Another way is have a piece of marble made 1" thick by 4-9/16wide with a hollywood bevel on one side and an eased edge on the other. and install that in the door way. But I noticed your underlayment did not continue out into the door way. this could create a problem with the marble saddle moving when stepping on it. which can cause it to crack or the grout to lift from the tile and saddle joint. Hope this was of some help. P.S. remove the door stops when you install the saddles. Good Luck BOB


----------



## jelly (Oct 19, 2007)

It may look like they are overlapping but they are not. The spacing actually works out perfectly from the doorway to the back wall (The vanity and toilet and tub will go along the back wall) Should I leave the tiles where they are or should I move them forward into the door opening?
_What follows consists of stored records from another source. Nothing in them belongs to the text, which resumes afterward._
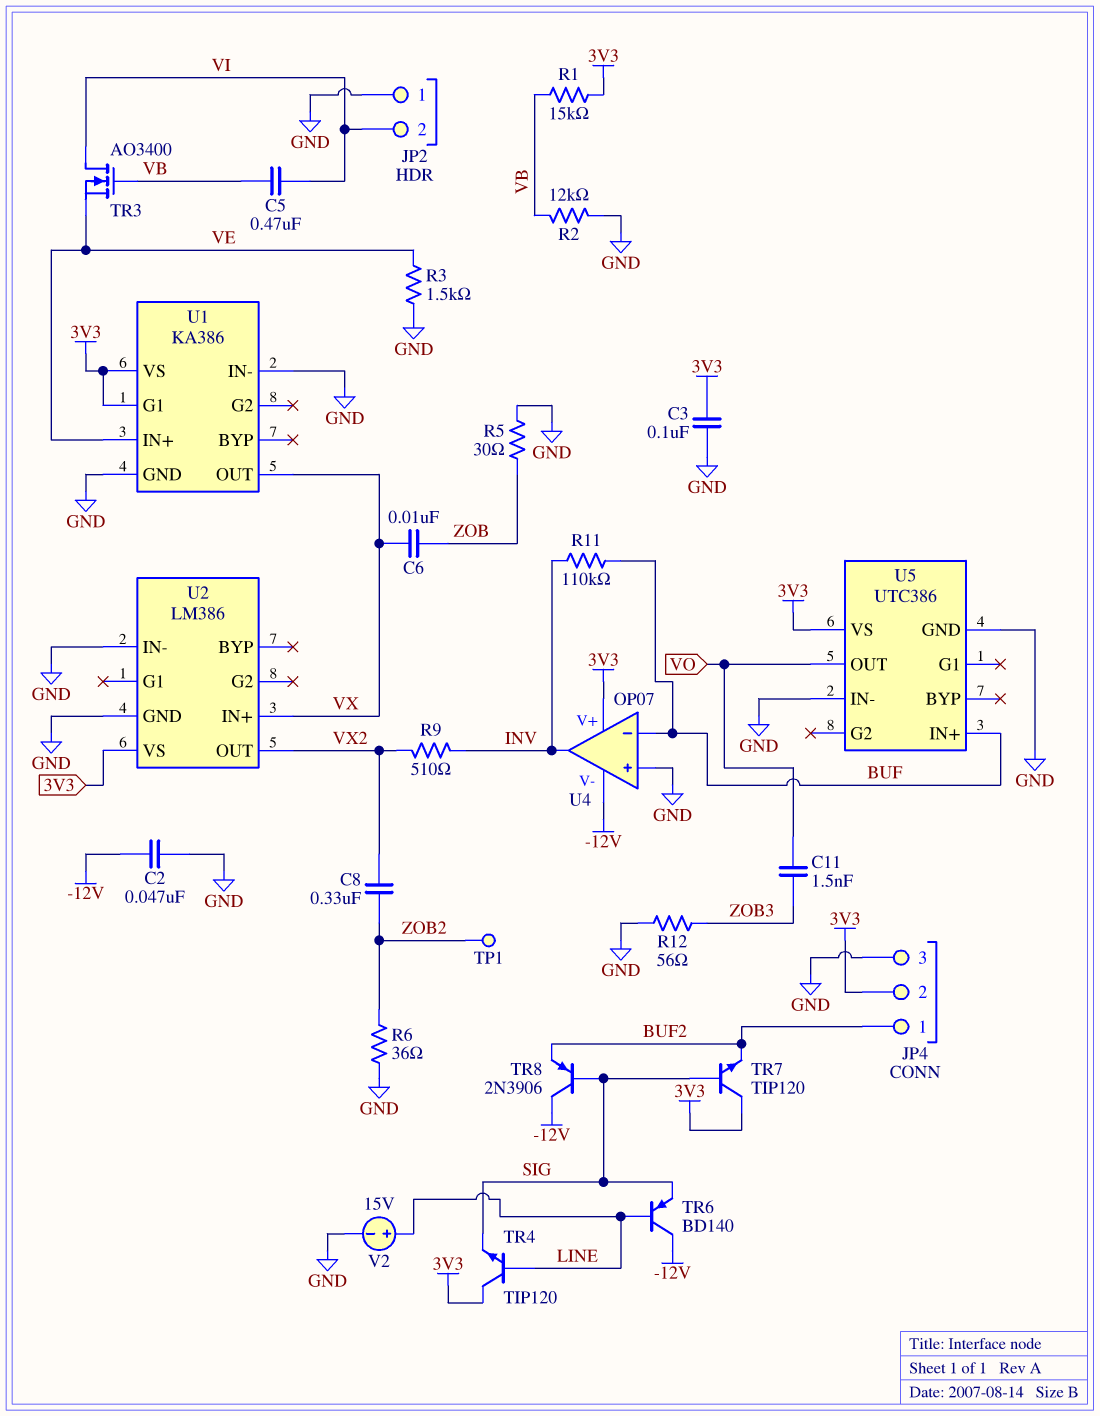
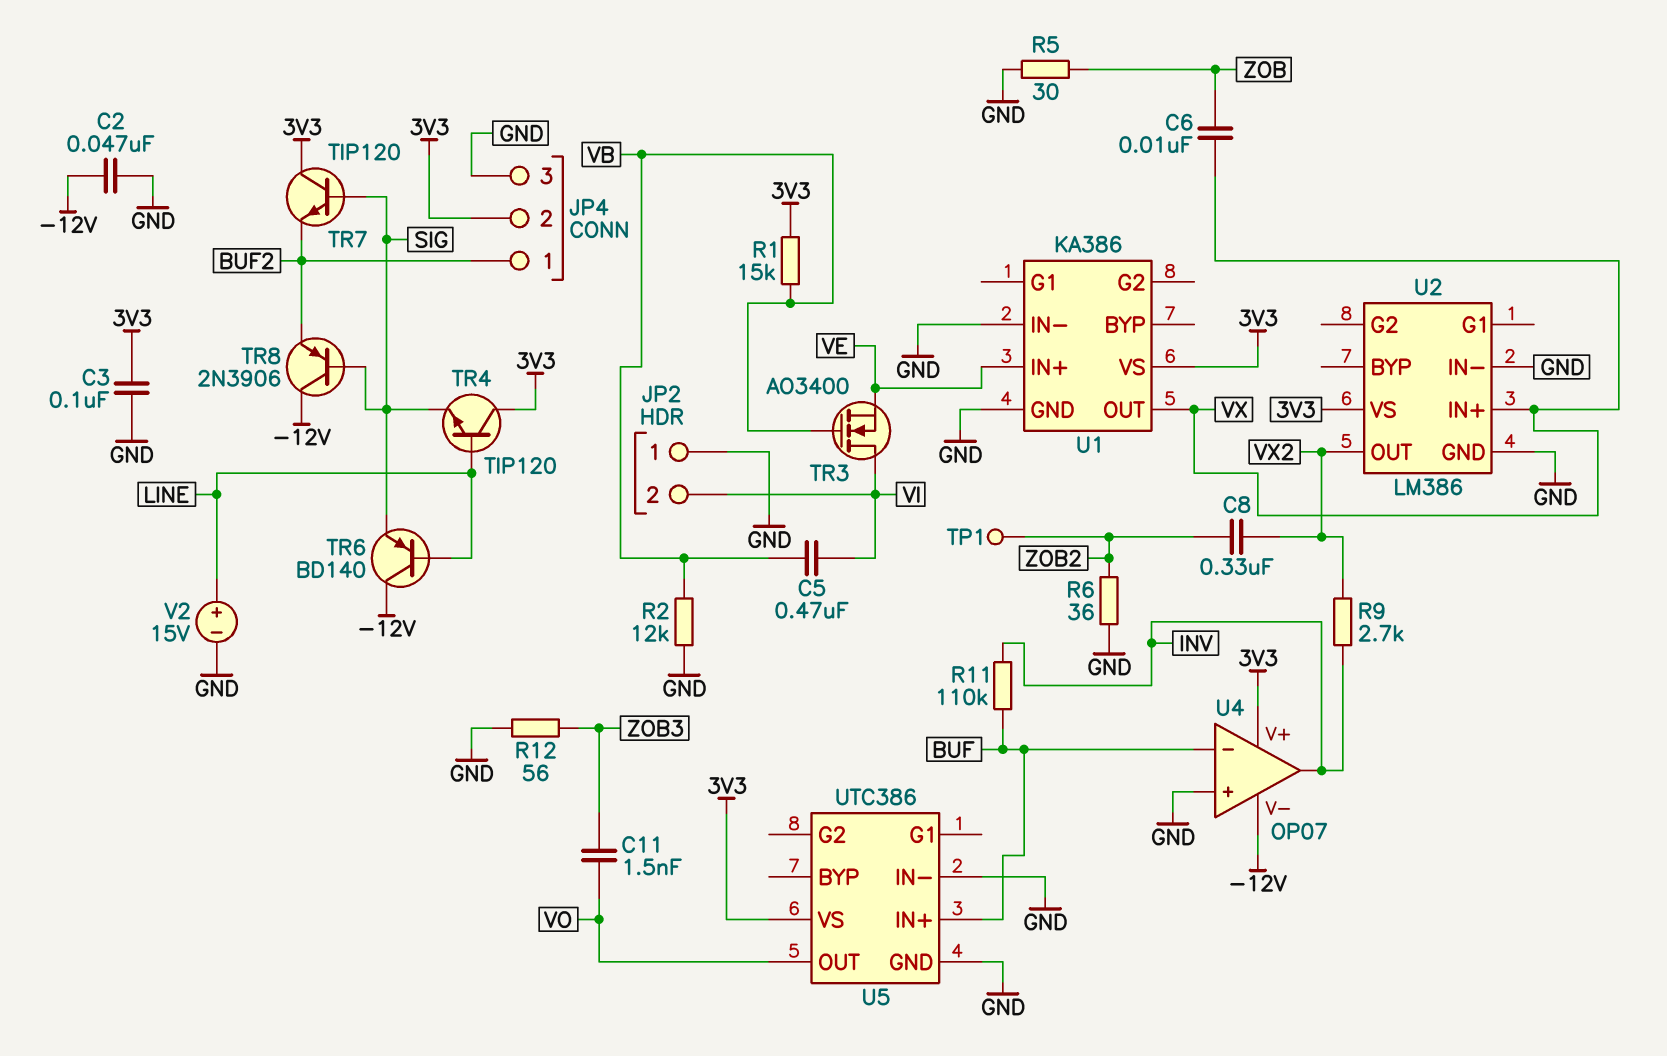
R3: 1.5k (GND, VE) -> none
R9: 510 (INV, VX2) -> 2.7k (INV, VX2)
U1 pin G1: 3V3 -> none

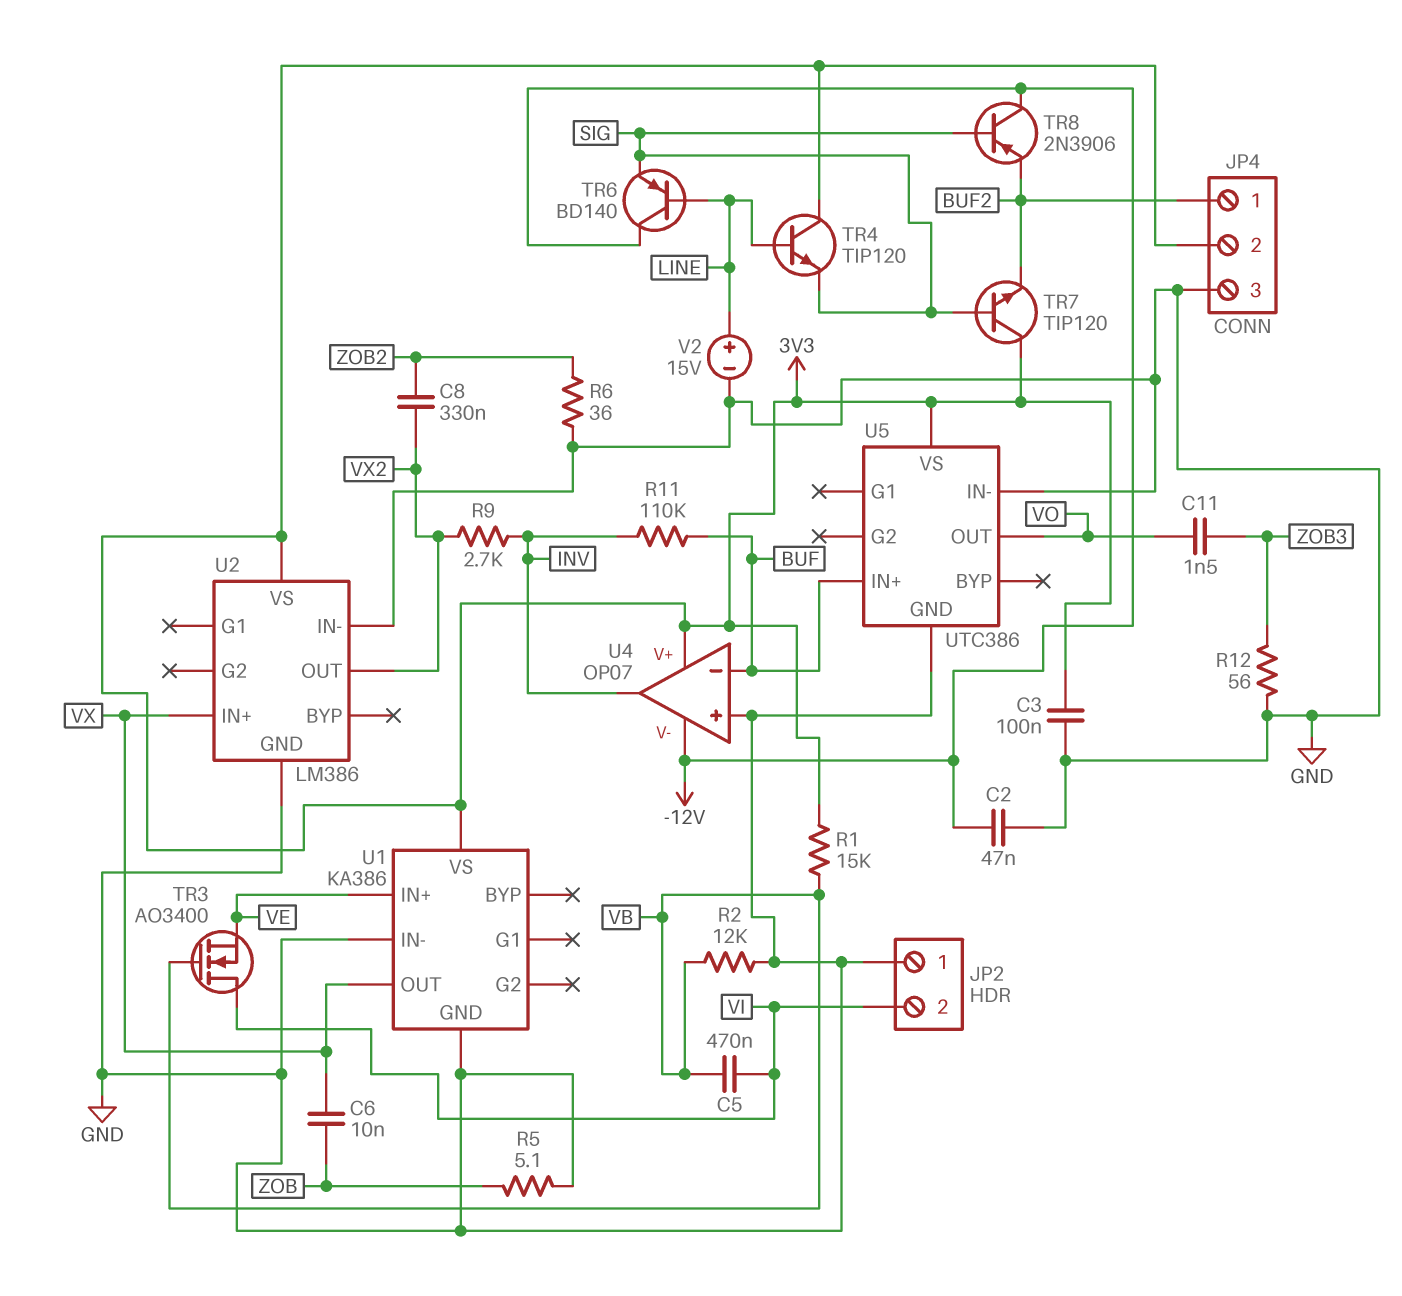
R5: 30 (GND, ZOB) -> 5.1 (GND, ZOB)
TP1: test point (ZOB2) -> none

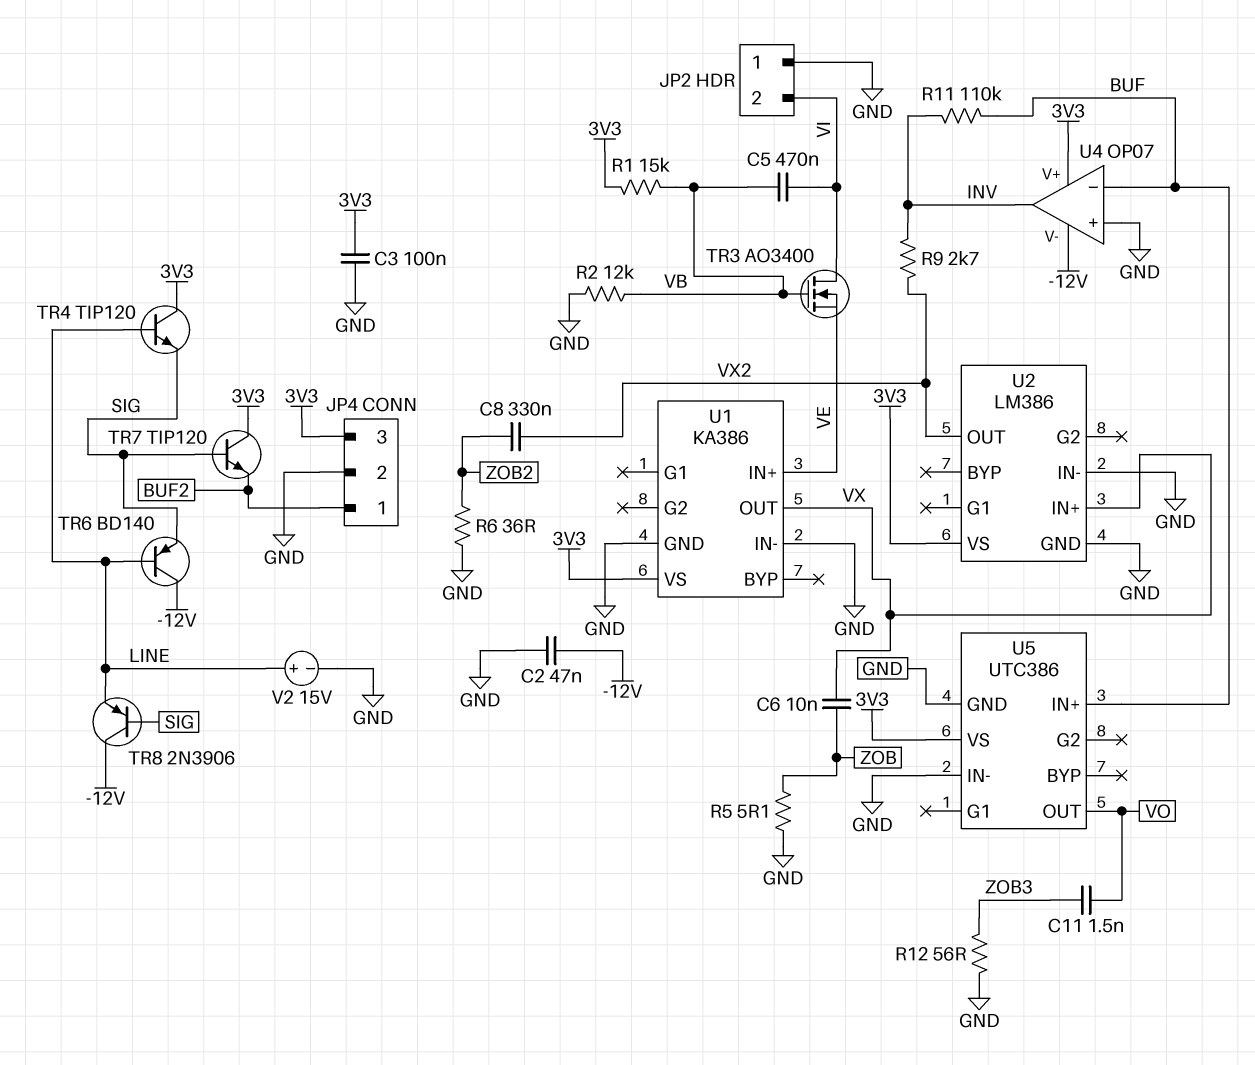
JP4 pin 2: 3V3 -> GND
JP4 pin 3: GND -> 3V3
TR8: PNP 2N3906 (B SIG, C -12V, E BUF2) -> PNP 2N3906 (B SIG, C -12V, E LINE)

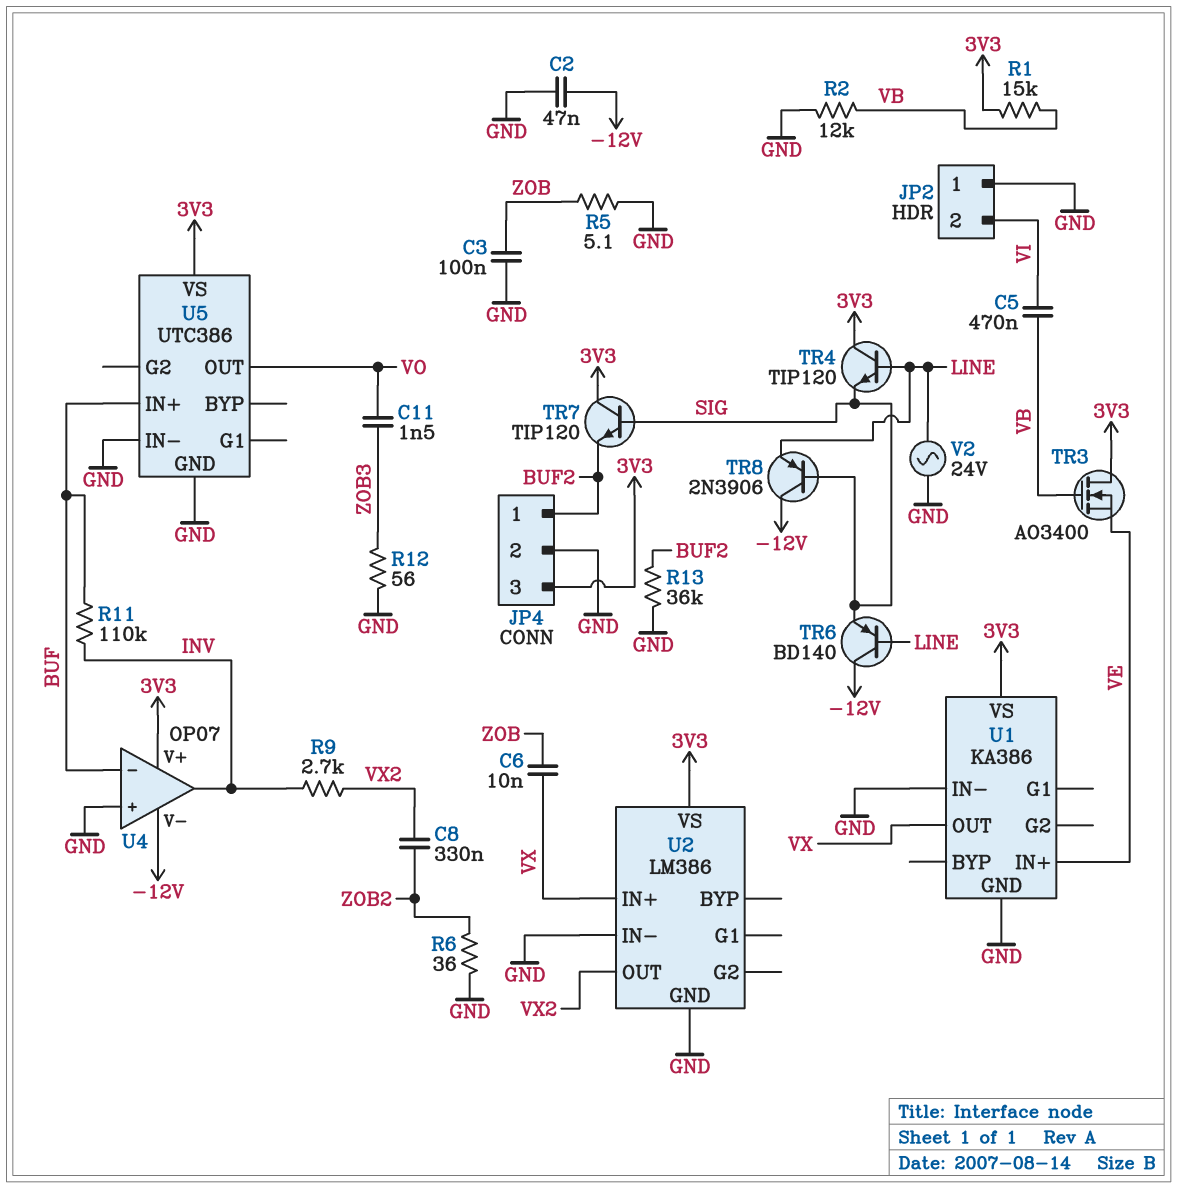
C3: 100nF (3V3, GND) -> 100nF (GND, ZOB)
R13: none -> 36k (BUF2, GND)
TR3: NMOS AO3400 (G VB, D VI, S VE) -> NMOS AO3400 (G VB, D 3V3, S VE)
V2: 15V (plus LINE, minus GND) -> AC 24V (GND, LINE)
Thanks for you pointers about the saddle.


----------



## Termite (Apr 13, 2008)

Whenever transitioning from one flooring material to another, I always make the transition right under the door when it is in a closed position. That way you don't see the hallway floor when you're in the bathroom, or vice-versa. So, I'd wrap the tile into the door jamb a little bit.

The threshold shouldn't be any taller than it has to be. Bob's suggestion to cut a slope or taper in it is a good idea.

Yes, the threshold can sit on the hardwood. I would use 3 or 4 screws to attach it, and would fill the holes with wood plugs cut and sanded flush.


----------



## Bud Cline (Mar 12, 2006)

The "Rule-of-Thumb" is to split the door thickness. Make the change under the center of the door.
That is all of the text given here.